I’m seeing people saying this is a cunning plan of Bannon’s, to distract us with a Shock so that he can get away with something much worse while we’re still staggering around dealing with the Shock. I don’t find that very convincing. I think it’s more that he’s getting his fun while he can, because he can tell they don’t have much time.
It is now. That’s what happens when we elect self-proclaimed alpha males to office (especially when they don’t even really understand the concept of alpha male, but just thinks it’s the one who growls the most and throws the most poop).
Halleluja, he’s finally seen a flas of light. In a tunnel.
Make it so.
I want to know what the people who claim it’s all a distraction or 11-dimensional chess think we should do with that insight. Ignore all these outrages? How is that not playing into their hands, too?
Besides, wars get fought on multiple fronts, and the other side has limited resources, too. If the Democrats in the Senate delay confirmation of these Cabinet nominees, that delays the process of getting subcabinet positions filled, too. Which means it takes longer for Trump to fully install “his people” in leadership positions, which means more opportunities for people like Sally Yates to stand up, resist, call attention to what’s going on.
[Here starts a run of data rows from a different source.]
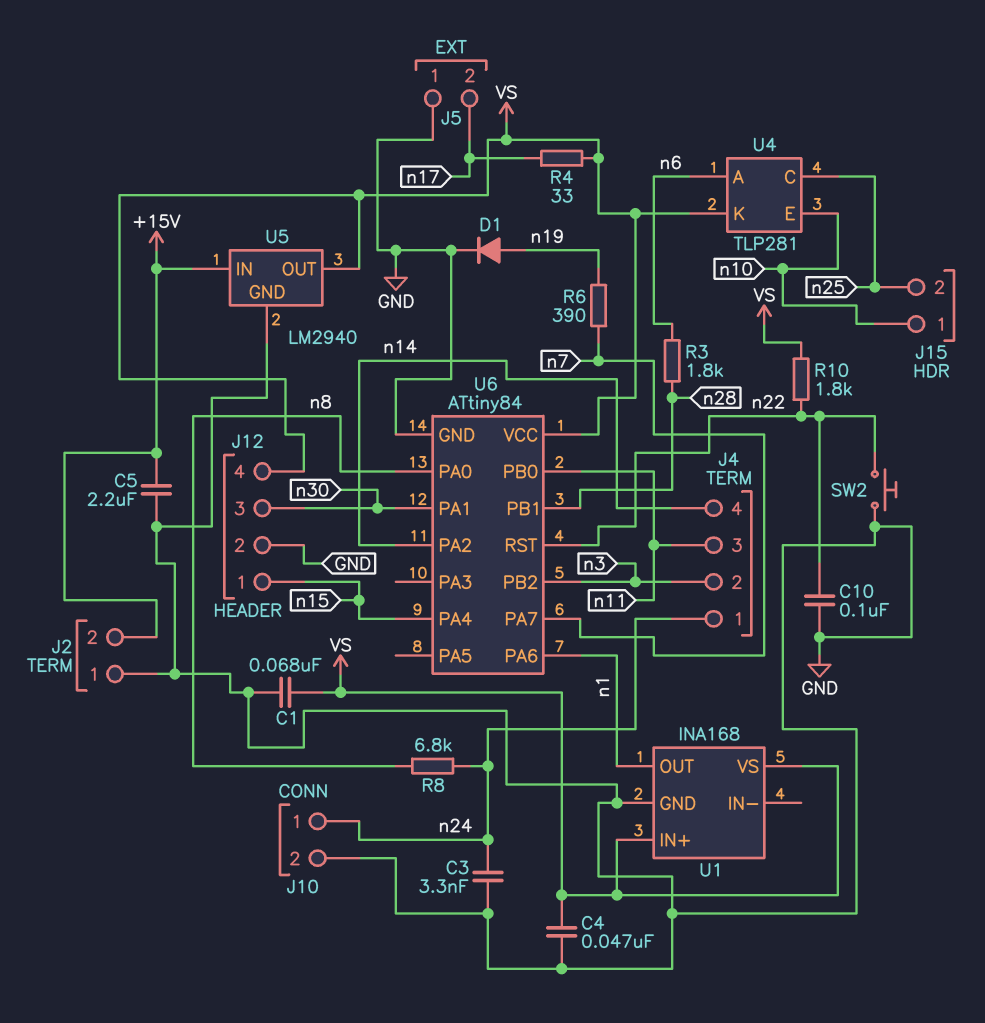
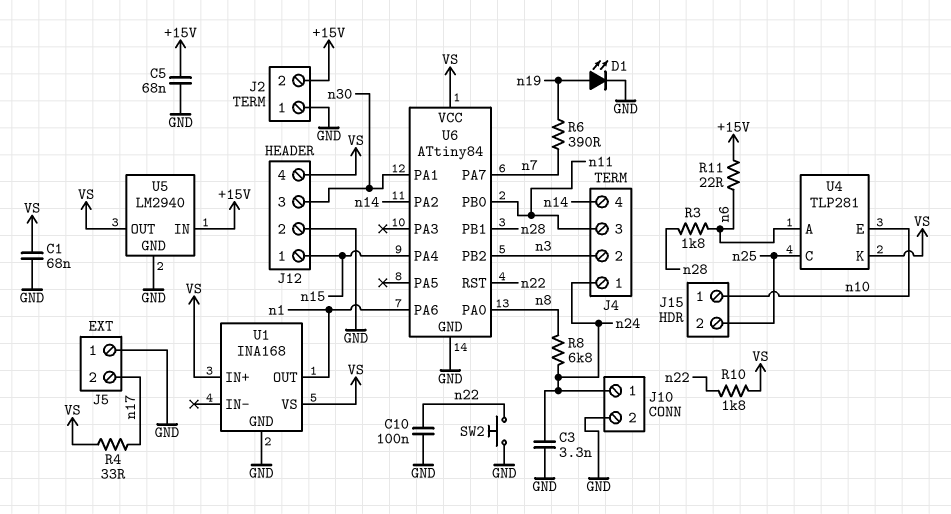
C4: 47nF (GND, VS) -> none
C5: 2.2uF (+15V, GND) -> 68nF (+15V, GND)
D1: diode (A n19, K GND) -> LED (A n19, K GND)
R11: none -> 22 (+15V, n6)

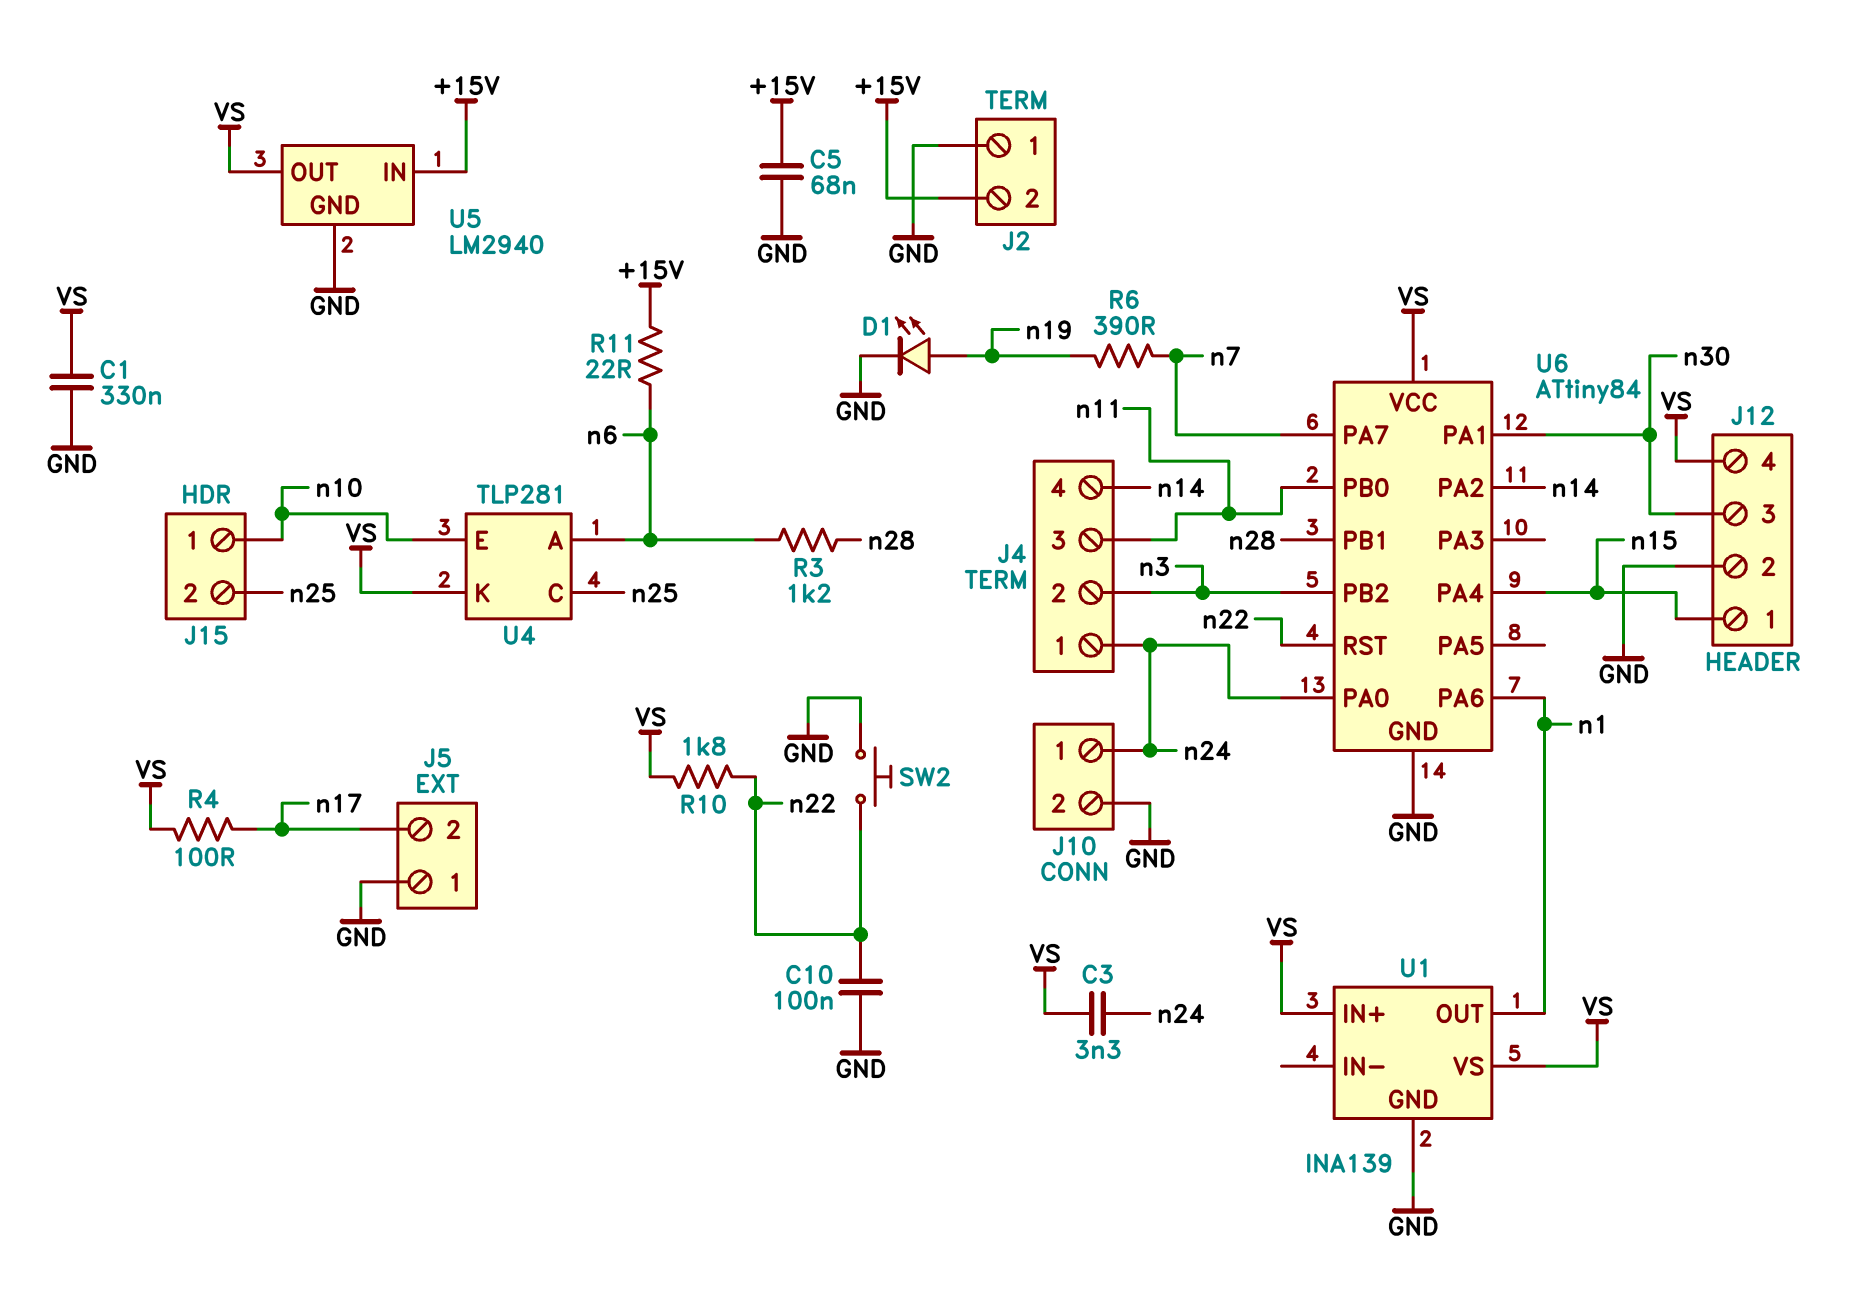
C1: 68nF (GND, VS) -> 330nF (GND, VS)
C3: 3.3nF (GND, n24) -> 3.3nF (VS, n24)
R3: 1.8k (n6, n28) -> 1.2k (n6, n28)
R4: 33 (VS, n17) -> 100 (VS, n17)
R8: 6.8k (n8, n24) -> none
U1: INA168 -> INA139
U6 pin PA0: n8 -> n24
I think the former AAG had pledged to uphold the Constitution. As has the Present Pres et al (can we call him Al?). One of them was true to the pledge and did their job.
Heil to the thief does not come into it. <— wishful thinking by Founding Fathers
Rrr – the Founders didn’t expect that this would happen because they limited the vote. They assumed only educated landowners would be voting.
Of course, the people who elected Trump were in that group – wealthy landowners. People who don’t want anyone else to be able to succeed. So their thinking was terribly flawed, but then they probably didn’t expect the Greed is Good decade of our most recent celebrity president, one R W Reagan, who had very few thoughts in his head that his handlers didn’t put there. Bread and circuses…
Here: https://ofliberalintent.com/blog/2017/1/16/wha-happen
iknklast: I was thinking of the balance and division of powers, which seems to have evaporated now, along with the principle of keeping promises.
How much will US Promissory notes be worth once buyers and holders thereof realize how little that promise to honor them is actually grounded? What will that do to the Almighty Dollar, I wonder? And by inference, to world trade in general.
That fish is rotting from the head, IMO.
Y’know what this reminds me of? It reminds of one of those contrived Sam Harris hypotheticals: What if a terrorist had a secret nuclear device… That sort of shit.
But in this case it’s…
What if a 70 year old toddler from a reality TV show took over the government of the world’s sole remaining superpower, and was advised by a cabal of neo-nazis, and was controlled by Russia…
By the way, there’re toys flying out of the pram all over the place:
The Democrats are doing what the Republicans did to Obama for eight years. Obama should have been able to fill a lot of the vacant federal judgeships (including the replacement for Antonin Scalia), but Republicans would rather have a non-functional government than one run by a democratically elected Democratic president who was also non-white. They felt it was their obligation to ensure that the government didn’t fall into the hands of the “wrong” people. Well, the Democrats just have a different vision of who the “wrong” people are, and they’re using the tools that were demonstrated to them by the obstructionist Republicans.
Cue mass Temper Tantrum all across the right wing.